Kevin Kruse, Contributor
Serial Entrepreneur, Author Employee Engagement 2.0
6/27/2012 @ 9:35AM |14,025 views
Ten years ago, Dan Pink wrote a seminal book predicting that America was becoming a “Free Agent Nation.” Today, depending on whose statistics you believe, anywhere from 10 million to 42 million people in America are now freelancers. Or choose your preferred term: Temps. Contractors. Freelancers. Contingent Workers. Independent Professionals.
No matter what you call them, businesses today are getting stuff done with non-permanent talent who have some serious chops. In fact, Harvard Business Review recently reported that 58 percent of companies plan to use temporary employees at all levels over the next few years, and according to the American Staffing Association, U.S. staffing companies employed an average of 2.8 million temporary and contract workers per day in 2011.
If the picture you get in your head when you hear “temp” is of a really young, really old, or unskilled person who comes in to sit at the front desk when your admin is away, it’s time for you to shake the cobwebs out of your mind. There is an army of temps out there today who are actually super-skilled ninjas with advanced skills and strong work ethic.

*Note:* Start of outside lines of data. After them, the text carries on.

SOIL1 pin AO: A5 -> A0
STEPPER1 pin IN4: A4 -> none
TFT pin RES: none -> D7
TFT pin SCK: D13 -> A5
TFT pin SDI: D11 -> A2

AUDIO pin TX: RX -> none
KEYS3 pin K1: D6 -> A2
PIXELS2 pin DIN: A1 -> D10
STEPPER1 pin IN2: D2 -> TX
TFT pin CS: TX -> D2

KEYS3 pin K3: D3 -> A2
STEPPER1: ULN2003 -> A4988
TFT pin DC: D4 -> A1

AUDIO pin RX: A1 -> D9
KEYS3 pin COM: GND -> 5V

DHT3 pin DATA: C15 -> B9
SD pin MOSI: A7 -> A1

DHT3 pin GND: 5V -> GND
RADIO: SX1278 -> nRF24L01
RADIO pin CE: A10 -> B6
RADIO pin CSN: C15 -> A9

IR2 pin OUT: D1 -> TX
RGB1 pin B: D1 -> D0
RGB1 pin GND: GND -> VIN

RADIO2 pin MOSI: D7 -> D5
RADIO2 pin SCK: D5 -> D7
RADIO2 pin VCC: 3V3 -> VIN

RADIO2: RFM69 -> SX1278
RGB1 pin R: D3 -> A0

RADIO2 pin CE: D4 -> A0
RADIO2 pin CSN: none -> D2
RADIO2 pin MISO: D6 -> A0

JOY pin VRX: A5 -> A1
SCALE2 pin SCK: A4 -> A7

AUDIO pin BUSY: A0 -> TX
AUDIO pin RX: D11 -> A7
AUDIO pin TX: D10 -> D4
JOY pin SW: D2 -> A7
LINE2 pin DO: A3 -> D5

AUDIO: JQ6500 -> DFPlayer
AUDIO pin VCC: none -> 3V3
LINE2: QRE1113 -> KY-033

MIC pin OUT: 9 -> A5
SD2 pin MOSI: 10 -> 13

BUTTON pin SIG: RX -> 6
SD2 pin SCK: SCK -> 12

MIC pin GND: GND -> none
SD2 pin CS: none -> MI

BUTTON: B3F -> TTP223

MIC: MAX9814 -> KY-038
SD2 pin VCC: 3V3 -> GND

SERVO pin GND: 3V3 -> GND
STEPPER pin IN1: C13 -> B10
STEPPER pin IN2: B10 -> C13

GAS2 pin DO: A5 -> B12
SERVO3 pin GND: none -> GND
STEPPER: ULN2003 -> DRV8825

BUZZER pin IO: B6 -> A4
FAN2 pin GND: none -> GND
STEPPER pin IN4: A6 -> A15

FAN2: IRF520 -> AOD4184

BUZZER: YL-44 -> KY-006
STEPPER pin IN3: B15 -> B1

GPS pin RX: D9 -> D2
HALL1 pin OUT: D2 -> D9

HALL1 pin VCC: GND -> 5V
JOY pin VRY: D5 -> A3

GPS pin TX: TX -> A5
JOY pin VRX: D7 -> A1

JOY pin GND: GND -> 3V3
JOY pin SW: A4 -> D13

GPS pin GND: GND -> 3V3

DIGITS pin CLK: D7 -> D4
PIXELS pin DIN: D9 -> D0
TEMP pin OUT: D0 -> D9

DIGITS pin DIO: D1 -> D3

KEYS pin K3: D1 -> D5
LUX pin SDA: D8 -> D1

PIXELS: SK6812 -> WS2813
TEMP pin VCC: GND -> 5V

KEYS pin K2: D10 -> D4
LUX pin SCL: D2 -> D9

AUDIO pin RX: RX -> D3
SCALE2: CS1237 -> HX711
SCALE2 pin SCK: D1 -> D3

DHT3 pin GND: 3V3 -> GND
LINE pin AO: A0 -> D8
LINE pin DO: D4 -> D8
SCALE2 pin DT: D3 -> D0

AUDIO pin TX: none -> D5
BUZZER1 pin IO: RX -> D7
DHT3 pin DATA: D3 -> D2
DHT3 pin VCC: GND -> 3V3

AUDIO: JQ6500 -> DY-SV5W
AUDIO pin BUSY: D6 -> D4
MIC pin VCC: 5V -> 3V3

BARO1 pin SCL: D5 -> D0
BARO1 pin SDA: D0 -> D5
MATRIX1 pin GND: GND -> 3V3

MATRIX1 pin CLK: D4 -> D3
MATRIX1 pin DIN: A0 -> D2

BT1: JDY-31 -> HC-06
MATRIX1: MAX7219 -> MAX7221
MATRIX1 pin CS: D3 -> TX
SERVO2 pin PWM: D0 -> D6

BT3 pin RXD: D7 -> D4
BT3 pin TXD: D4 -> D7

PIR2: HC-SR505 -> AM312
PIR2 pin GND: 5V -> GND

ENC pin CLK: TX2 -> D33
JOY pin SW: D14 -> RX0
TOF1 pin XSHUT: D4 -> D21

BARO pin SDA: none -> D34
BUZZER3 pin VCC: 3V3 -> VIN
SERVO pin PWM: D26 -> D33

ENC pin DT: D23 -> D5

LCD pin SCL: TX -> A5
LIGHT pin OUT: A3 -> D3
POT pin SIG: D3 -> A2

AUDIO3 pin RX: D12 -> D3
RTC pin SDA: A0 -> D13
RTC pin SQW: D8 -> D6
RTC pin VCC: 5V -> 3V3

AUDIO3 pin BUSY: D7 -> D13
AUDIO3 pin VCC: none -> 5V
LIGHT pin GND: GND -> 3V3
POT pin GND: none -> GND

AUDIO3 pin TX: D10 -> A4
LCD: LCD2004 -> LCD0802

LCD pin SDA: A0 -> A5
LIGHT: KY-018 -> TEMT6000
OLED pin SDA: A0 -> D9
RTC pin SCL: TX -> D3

Need a CEO? There’s a temp for that. Need an iOS developer? There’s a temp for that. Need a _______? Yep, you kind find a temp.
Many staffing pros will turn to online directories of freelance talent, while others rely on specialty firms to source top temp talent. Aquent, a marketing, creative and digital staffing firm, places people on temporary and temp-to-perm assignments at some of the world’s largest brands. Aquent’s temporary talent develop mobile apps, deliver insights to improve marketing performance, and engage and build communities of customers and prospects on a growing list of social media platforms.
There are many obvious advantages to hiring temps: they fill temporary vacancies, support overstretched full-time workers, flex your workforce during spurts of growth. But these traditional reasons are often thought of as a reactive tactic to business demands.
I humbly suggest that a temporary workforce be considered proactively as part of your ongoing Super Human Capital strategy for these reasons:
- Specialized expertise, quick ramp-up. Some projects require a person with experience that you just don’t have in-house. An experienced temporary employee often needs less ramp-up time than a permanent hire, which allows you and your team to get those projects that needed to be done yesterday, done today.
- Fresh perspectives. How many times have you heard a new employee – temp or perm – say, “Well at my last job we did …”? New talent brings new ideas to your organization. Your temp may have spent time as a full-time employee at a marquee brand and that experience could mean success for your next project.
- Temps make great full-time staff. A group of top individual contributors who just can’t work well together is a recipe for disaster. If you’ve got a contractor working for you on a project, you have time to evaluate if they might fit with your team as a permanent employee. At the same time, they have the benefit of understanding what the position is really all about and get a full sense of your company’s culture and values.
Temporary employees are here to stay – and that can have a positive impact on the satisfaction of your full-time, internal team.
Aquent President, Ann Webster, sums it up succinctly, “The key is to have a well thought-out contingent workforce strategy. Determine what functions and skillsets are ‘must-haves’ in-house and then leverage experienced external resources for much of the rest.”